• **EXERCISE**
Go through the data line by line. Copy each one holding the string "dashed".

• **PROVIDED DATA**
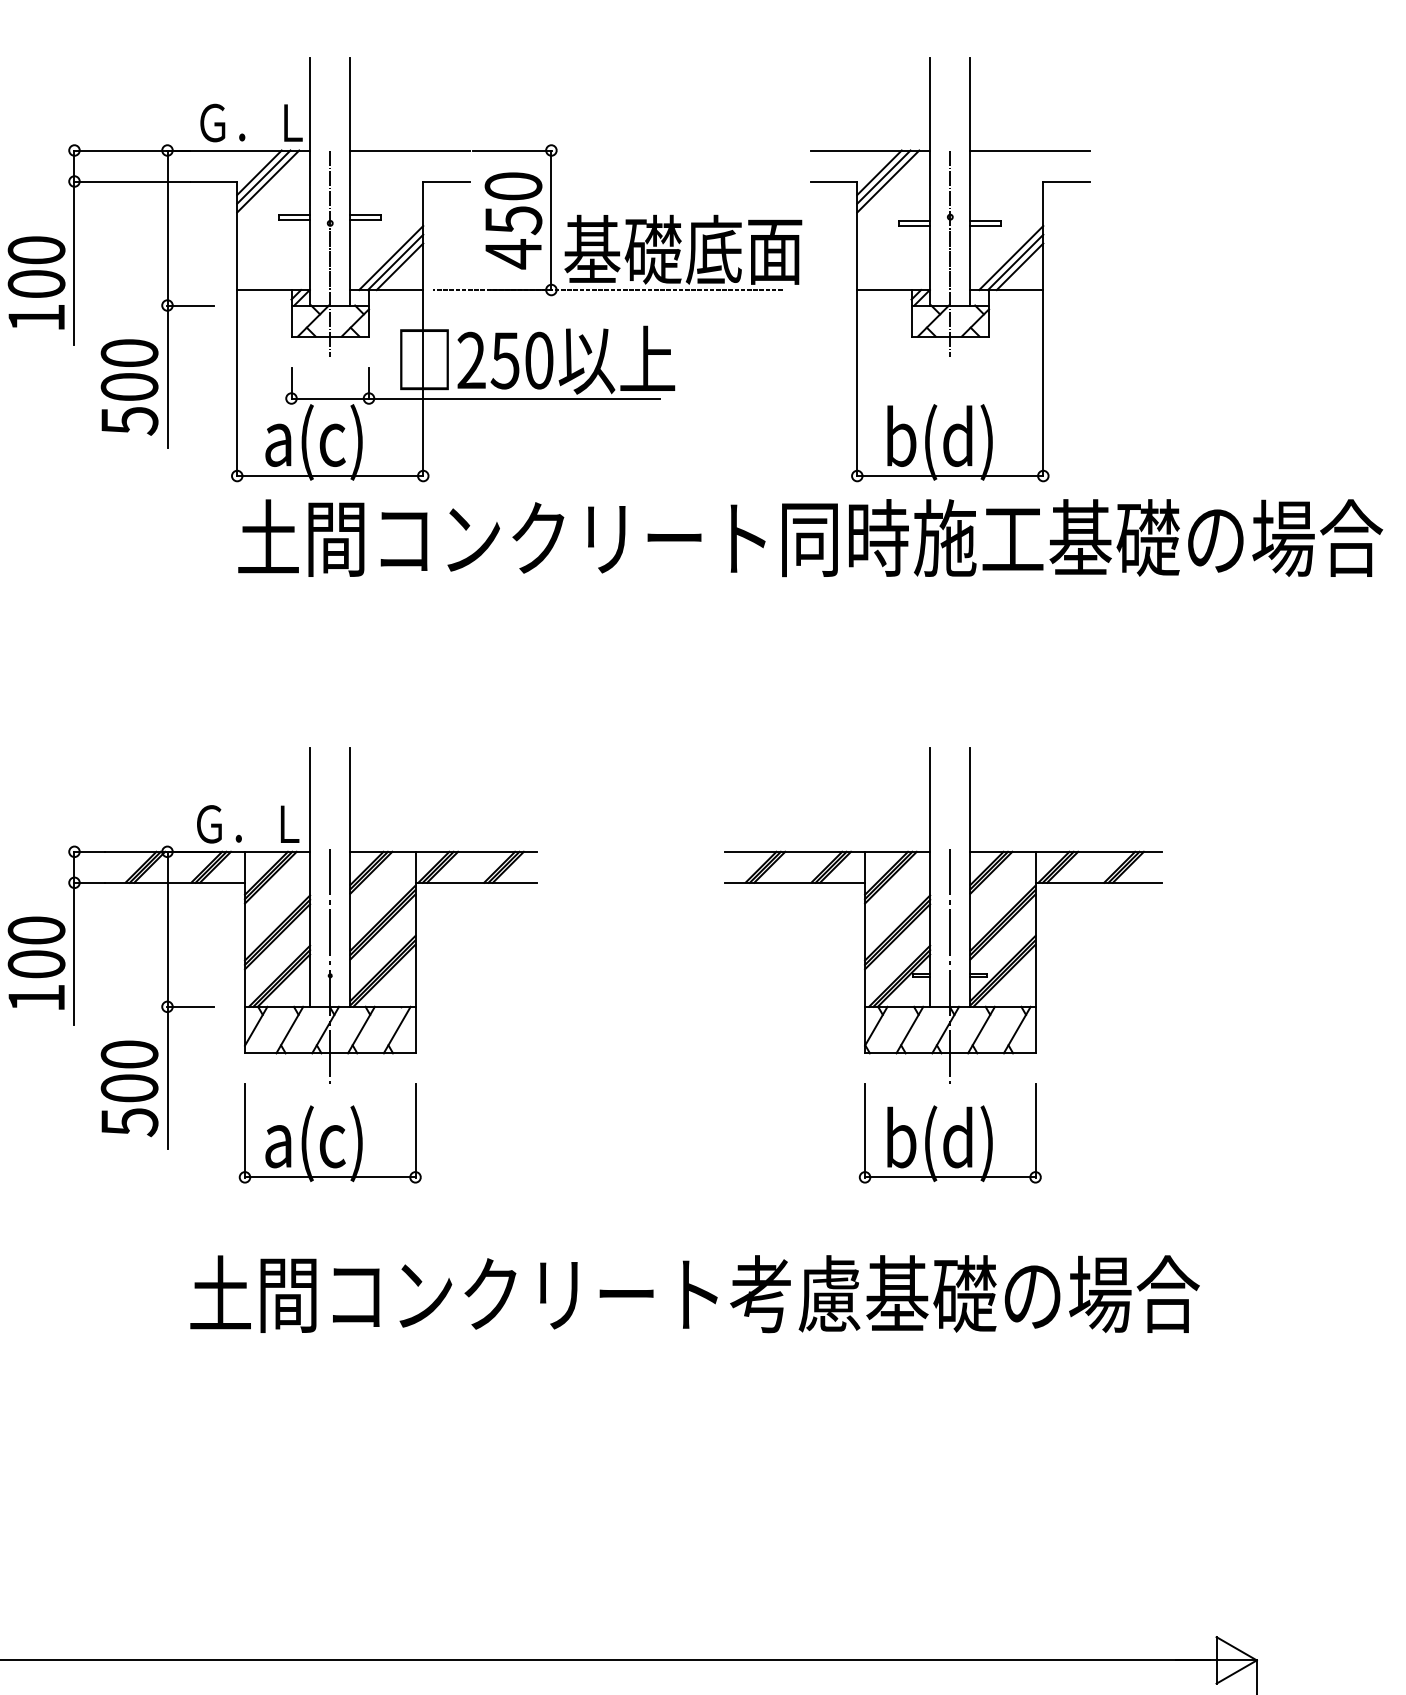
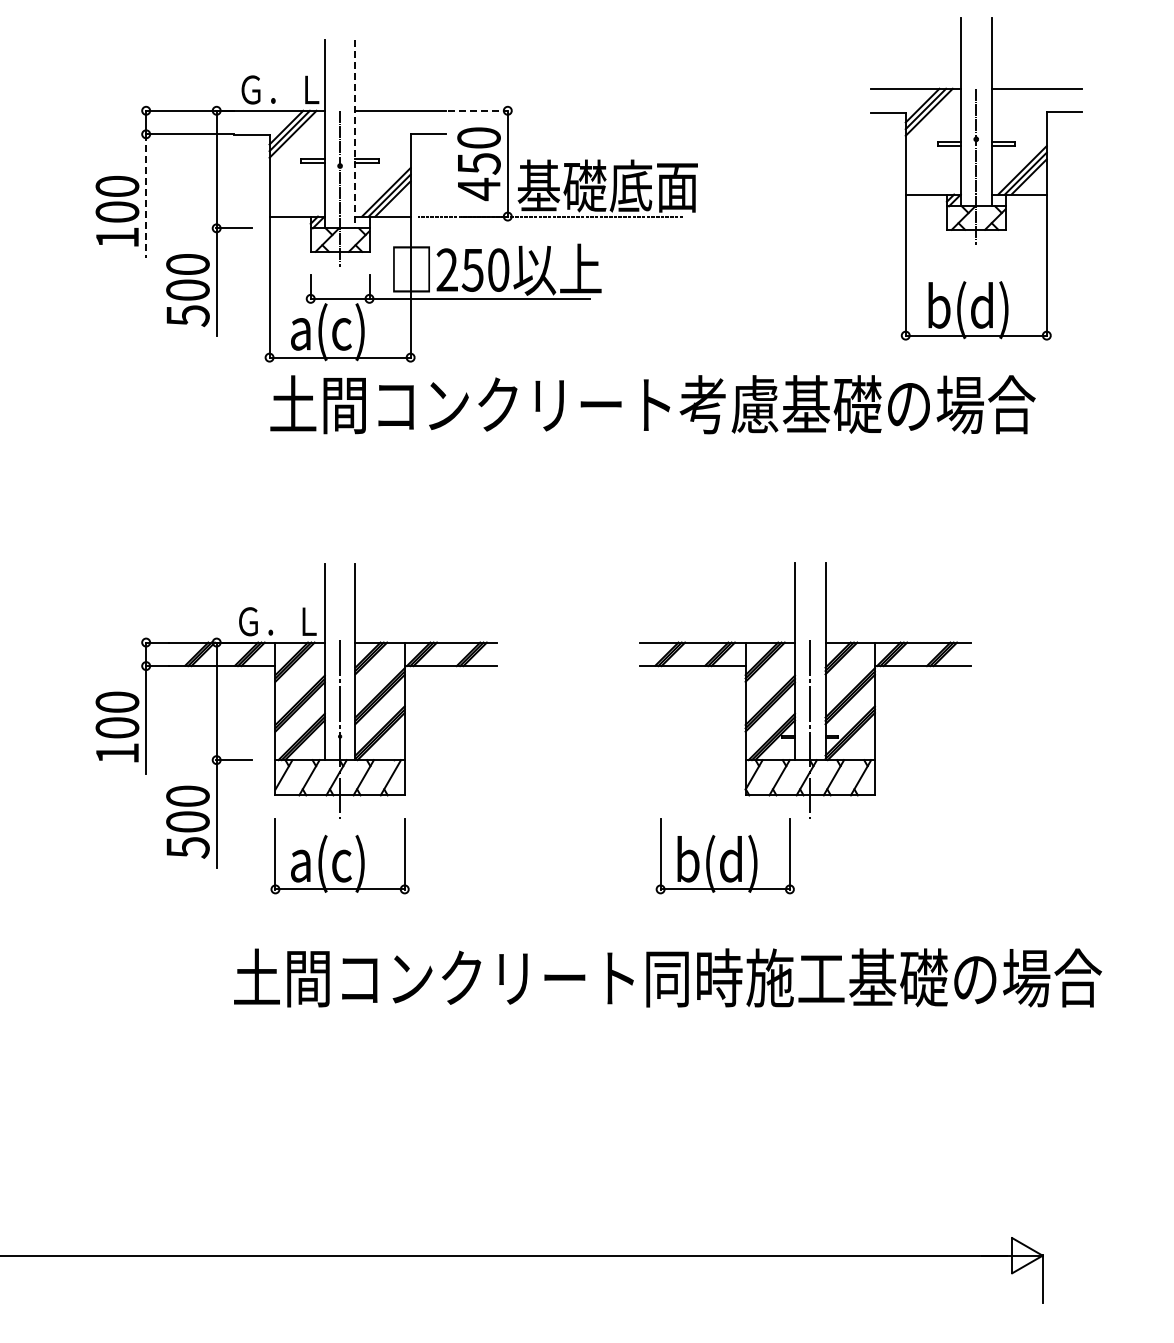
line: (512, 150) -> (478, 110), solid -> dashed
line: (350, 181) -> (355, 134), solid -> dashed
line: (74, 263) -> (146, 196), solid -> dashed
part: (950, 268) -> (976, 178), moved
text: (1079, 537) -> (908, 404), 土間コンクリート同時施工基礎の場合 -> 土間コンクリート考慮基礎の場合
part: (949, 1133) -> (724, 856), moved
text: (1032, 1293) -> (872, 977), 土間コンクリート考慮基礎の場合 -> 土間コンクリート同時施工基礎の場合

• **RESULT OF THIS TASK**
line: (512, 150) -> (478, 110), solid -> dashed
line: (350, 181) -> (355, 134), solid -> dashed
line: (74, 263) -> (146, 196), solid -> dashed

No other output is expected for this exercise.